Обедали мы все на кухне, вместе с дедушкой — старым мистером Ридом, сидевшим во главе стола. Думаю, ему нравилось, что я тут — было, кому рассказывать о прошлом. Он был полковым старшиной у девонширцев во время Первой мировой войны, его медали лежали в гостиной на зелёной бархатной подушечке, под стеклянной крышкой. Я видел, что внучкам порой надоедают его рассказы, а может, они боялись, что своими рассказами он надоедает мне. Но атмосфера в этой кухне была исполнена терпимости и любви. Она и сейчас осталась его комнатой. Я по-прежнему ем здесь, правда теперь это уже не кухня, и хотя старой мебели Ридов здесь нет, что-то от самих Ридов всё же осталось. В отсутствие мужа, который ел у себя, наверху, миссис Рид всегда сидела напротив старика, на противоположном конце длинного стола из ясеневого дерева. Потом, бок о бок, — близняшки, а напротив них — мы с Нэнси.
Как-то раз, мы ещё сидели за столом, пили чай — в конце обеда на столе всегда появлялся чайник, — в дверях возник мой ненавистный соперник. Я знал, что он должен прийти: прошлой зимой, на склоне холма за фермой, ветер повалил огромный бук, и надо было двуручной пилой распилить ветви на такие куски, чтобы можно было стащить их вниз и пустить под циркулярку, стоявшую на дворе. Билл обещал помочь, как только выдастся свободное от работы на отцовской ферме время. Это был крупный для своих семнадцати лет парень; мне он показался ужасно нескладным, грубым, совсем не таким, как Риды; он вовсе не соответствовал моему представлению о печально прославившихся уже тогда ребятах из английских классических школ. Он неловко поклонился старику, потом миссис Рид и близняшкам. «Привет, Нэнси». Когда он взглянул на неё, в глазах его блеснул огонёк. Нас познакомили, и он сжал мою руку словно клещами. Он выпил чаю, прежде чем мы принялись за дело. Посплетничал о делах на ферме, сообщил о том, когда они собираются начать жатву, спросил о здоровье мистера Рида «там, наверху». Прямо к Нэнси он не обращался, только поглядывал в её сторону, и каждый раз — этот огонёк в глазах. К тому же меня он совершенно игнорировал. Я не мог отгадать, что думает Нэнси, гордится ли им или ей кажется, что он слишком много болтает. Сам я и правда считал, что он слишком много болтает, и горько завидовал его лёгкости в общении, умелости, его принадлежности к одной с ними почве.

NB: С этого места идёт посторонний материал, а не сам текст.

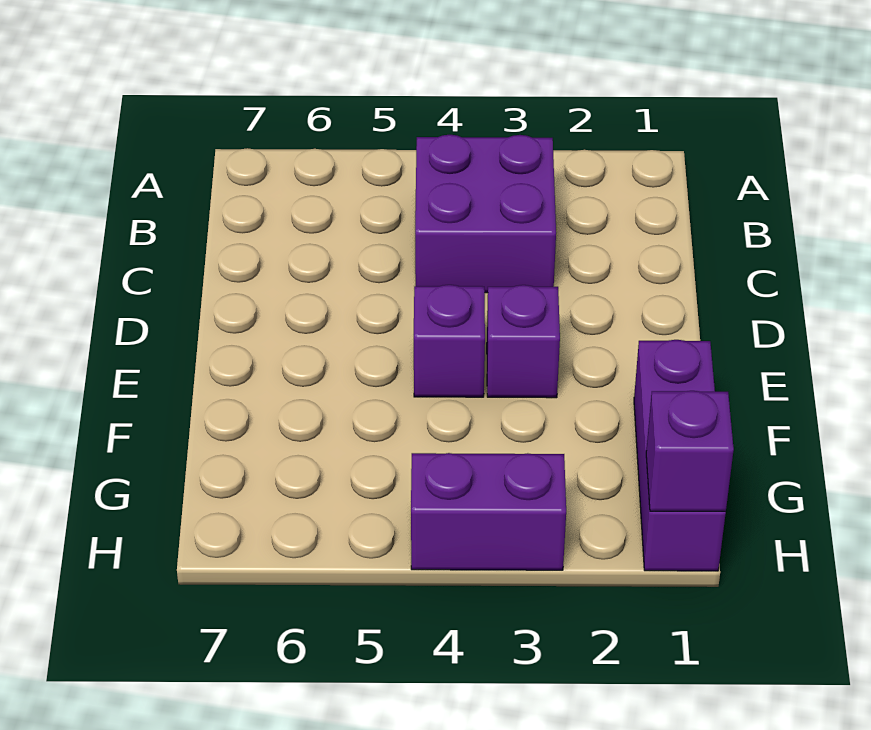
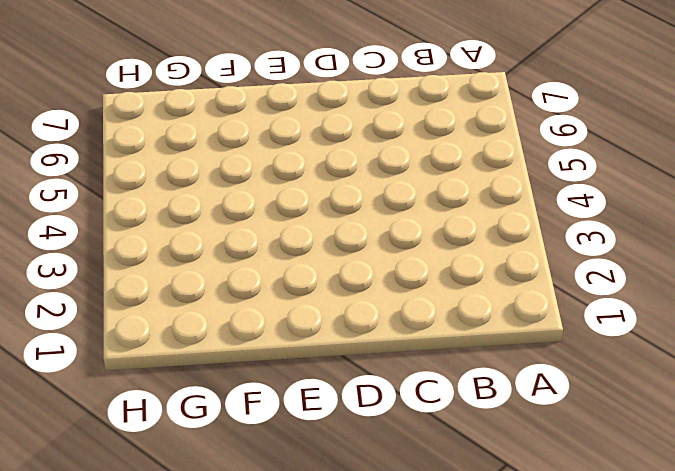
none -> purple brick B3:C4 level 1
none -> purple brick E3 level 1

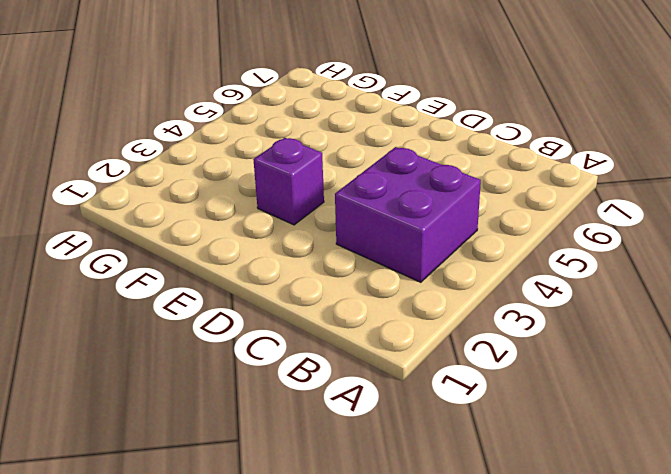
none -> purple brick E4 level 1
none -> purple brick F1:H1 level 1

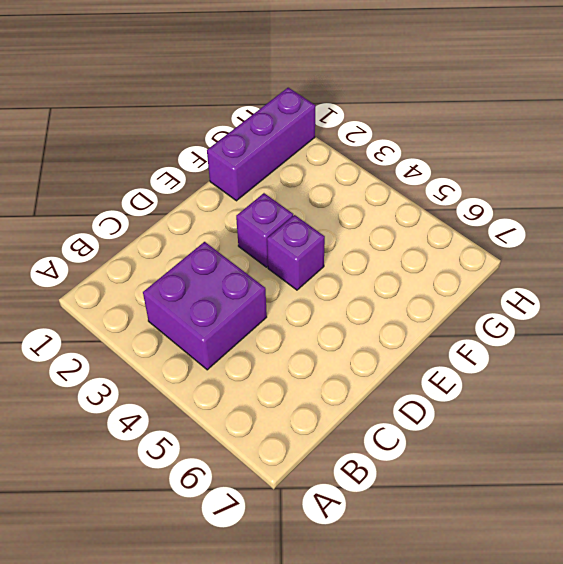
none -> purple brick H3:H4 level 1
none -> purple brick H1 level 2

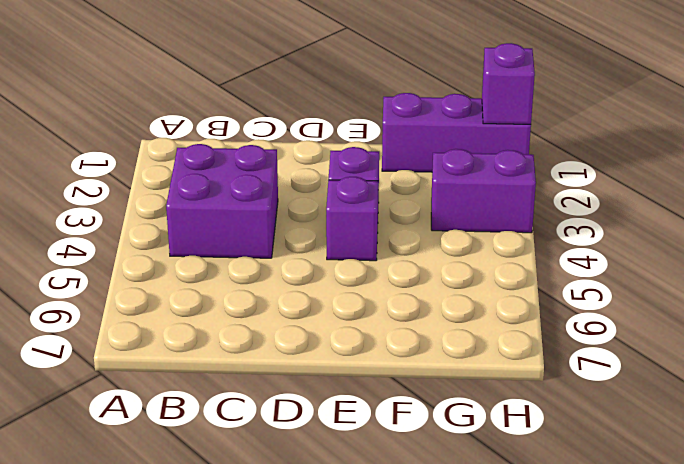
purple brick G3:H3 level 1 -> purple brick H3:H4 level 1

Через час я уже не просто завидовал — я люто ненавидел каждый дюйм его крепкого тела. Во время обеда я глупейшим образом представлял себе, что вторая половина дня окажется — в смысле ожидавшей меня работы — весёлым и лёгким времяпрепровождением. Но это было до того, как мы с Биллом принялись отпиливать от ствола ветви и сучья на глазах у близняшек, поджидавших с трактором и цепями — оттаскивать распиленные куски вниз. Разумеется, парень был по-крестьянски хитёр: Нэнси тоже стояла поблизости, наблюдая, и деревенский обычай, независимо от того, почувствовал ли он, что между нами что-то происходит, или нет, просто обязывал его превратить нашу работу в состязание в силе. Он установил пилу поперёк первого сука, будто не сомневался, что я, как и он, знаю, как ею пользоваться: это дало ему возможность, после первых же двух-трёх движений взад-вперёд, остановиться и начать долго и подробно объяснять мне, как надо стоять и как держать пилу. Но как только мы взялись пилить, он и не думал останавливаться. Через пару минут я почувствовал, что у меня от боли и усталости вот-вот отвалятся руки, а мы и до половины ещё не дошли. Я всё слабее и слабее двигал пилу в его сторону и наконец совсем остановился.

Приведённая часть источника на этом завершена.